Assuming he was either talking to his roundtip scissors or was joking at my expense, I didn’t respond. When he repeated himself, it was suddenly clear I was experiencing what I believe may have been the first invitation of my life. Then Aaron, a head taller than Michael, whose hostility was graciously consistent, spoke up with disgust on his breath. Aaron had a mustache and was rumored to have already fathered a child.

“You’re letting him cut?” Aaron said to Michael.

I looked at Michael to see what he would say. It never occurred to me that I had every right to cut in line if so invited. I waited to hear Michael defend himself, not me. Hey I was just as surprised as Aaron.

“Yeah,” Michael said. He reached into his folder and pulled out my drawing. “He drew me this.”
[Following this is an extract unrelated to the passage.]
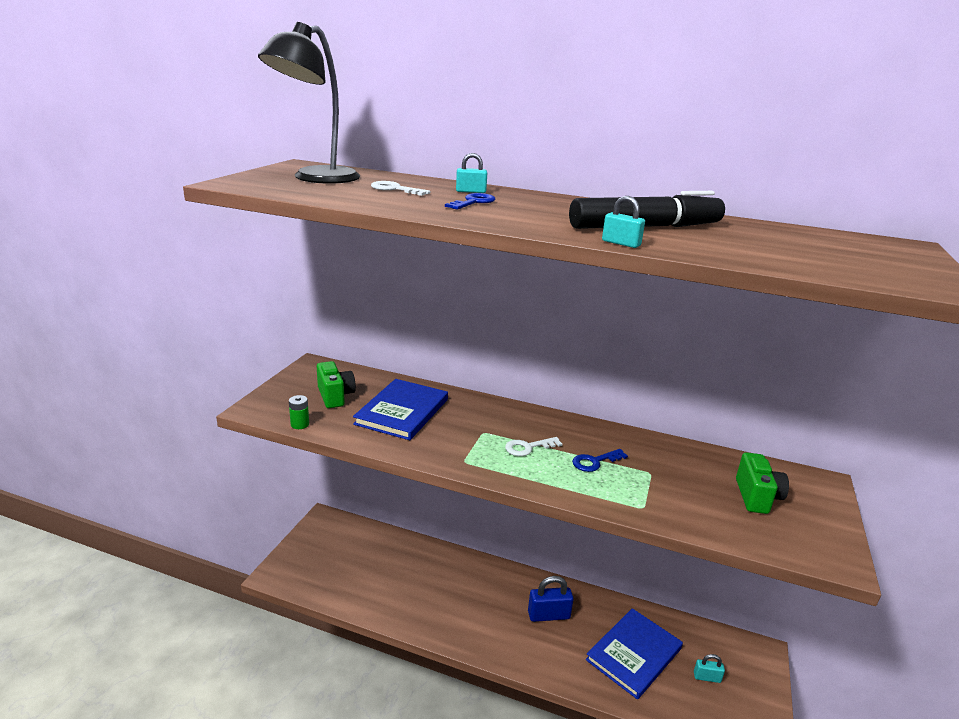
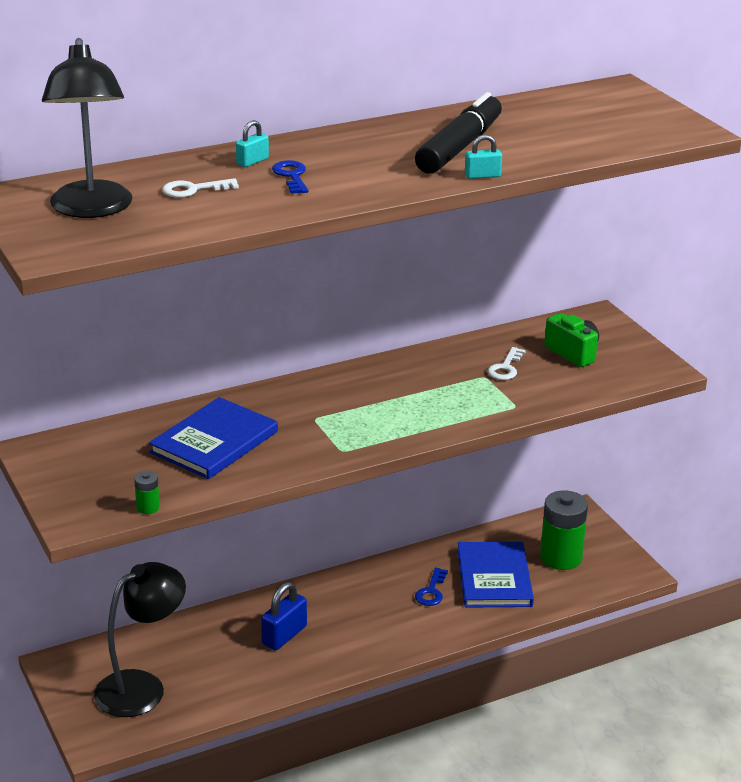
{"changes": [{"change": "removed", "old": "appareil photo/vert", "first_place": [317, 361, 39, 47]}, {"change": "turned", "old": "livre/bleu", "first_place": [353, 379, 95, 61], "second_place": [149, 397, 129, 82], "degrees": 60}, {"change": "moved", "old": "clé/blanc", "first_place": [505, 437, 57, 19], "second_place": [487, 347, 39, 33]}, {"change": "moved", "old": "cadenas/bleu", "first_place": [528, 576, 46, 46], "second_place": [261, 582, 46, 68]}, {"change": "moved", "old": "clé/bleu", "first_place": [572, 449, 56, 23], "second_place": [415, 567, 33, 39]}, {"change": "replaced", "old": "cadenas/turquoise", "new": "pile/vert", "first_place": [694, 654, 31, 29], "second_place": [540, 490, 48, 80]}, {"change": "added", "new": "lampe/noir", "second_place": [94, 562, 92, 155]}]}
Aaron rolled his eyes and backed off. At least the spot in line had been purchased. Otherwise he’d have to object. His clique couldn’t bear suddenly becoming charitable toward kids with the lingering reputation for being lizards with paper skin.

I shuffled in to the middle of the line where jeans fit correctly, kids choose their own haircuts and Stacy’s up-close beauty could be confirmed in the absence of the caste buffer. As I stepped out of the margins and into the median, waves of revelation swept over me: I had converted their opinions. By George (Lucas) I’d finally figured it out. How to compensate for all the insufferable, unpardonable facets of what made Rex, Rex. I finally knew how to make up for all I’d learned was unforgivable about me.

You and I have our thing. I have the impulse to offer what can only be considered an entertaining product, buying my way into your acceptance since, as was solidified decades ago, I don’t have what it takes apart from this. Maybe you use charm, intellect, tight skirts, cash, humor, soup kitchens, compliments, undaunted effervescence, witty cynicism. I’m using the word “use” here. These things aren’t bad. They’re just often not as natural as they seem, being instead an act we were driven to by the unforgiveness of others also trying to find a way to get by.

Being “saved” has so much more to do with right now than our postmortem arrangements. And we humans of every religious description need saved. Saved as having so much to do with accepting Acceptance, shown to us in an unoffended Christ. Being gracious enough to allow others to be whatever they are – or more to the point – to allow others to not be what they aren’t, just as has been done for us who follow this Christ and have found our selves transformed by the invitation.

Allow them to be annoying. Wrong. Unattractive. Misguided. Angry. Not funny. Untraditional. Not of our tribe. Naive. This is the work of Compassionate Forgiveness. The Spirit of Grace liberating us, rescuing us, delivering us from the sense of safety our performance seems to grant us, so that we can be one and known. Not many and alone.

But we can’t step into any of this so long as we believe our preferences, our take on morality, our truths, our insistence that what we want from others is what we’re entitled to, have to be satisfied. We will not only not get what we demand – which is its own misery – but we will continue to motivate people to be the pretending, performing actors we find it so hard to love anyway – a second layer of misery.

Maybe Forgiveness takes the world largely as it is, and then enjoys the change that unfolds as a result of its acceptance. This doesn’t mean I don’t share my faith or my reasons for thinking and believing as I do, or get involved if someone needs help or is hurting themselves. This is not anything like apathy. On the contrary, I eagerly try to invite people to accept Acceptance and Love, and the forgiveness provided us by the Christ for all the ways we’ve tried to be other than what we are. That’s the only way anyone ever gets any better.

Forgive me for having my own way about things.

I forgive you for having your own way about things.

I’m trying hard to not require a performance in exchange for my kindness and inclusion.

Please don’t make me do anything for yours.

“A friend is someone who gives you total freedom to be yourself-and especially to feel, or not feel. Whatever you happen to be feeling at any moment is fine with them. That’s what real love amounts to – letting a person be what he really is.”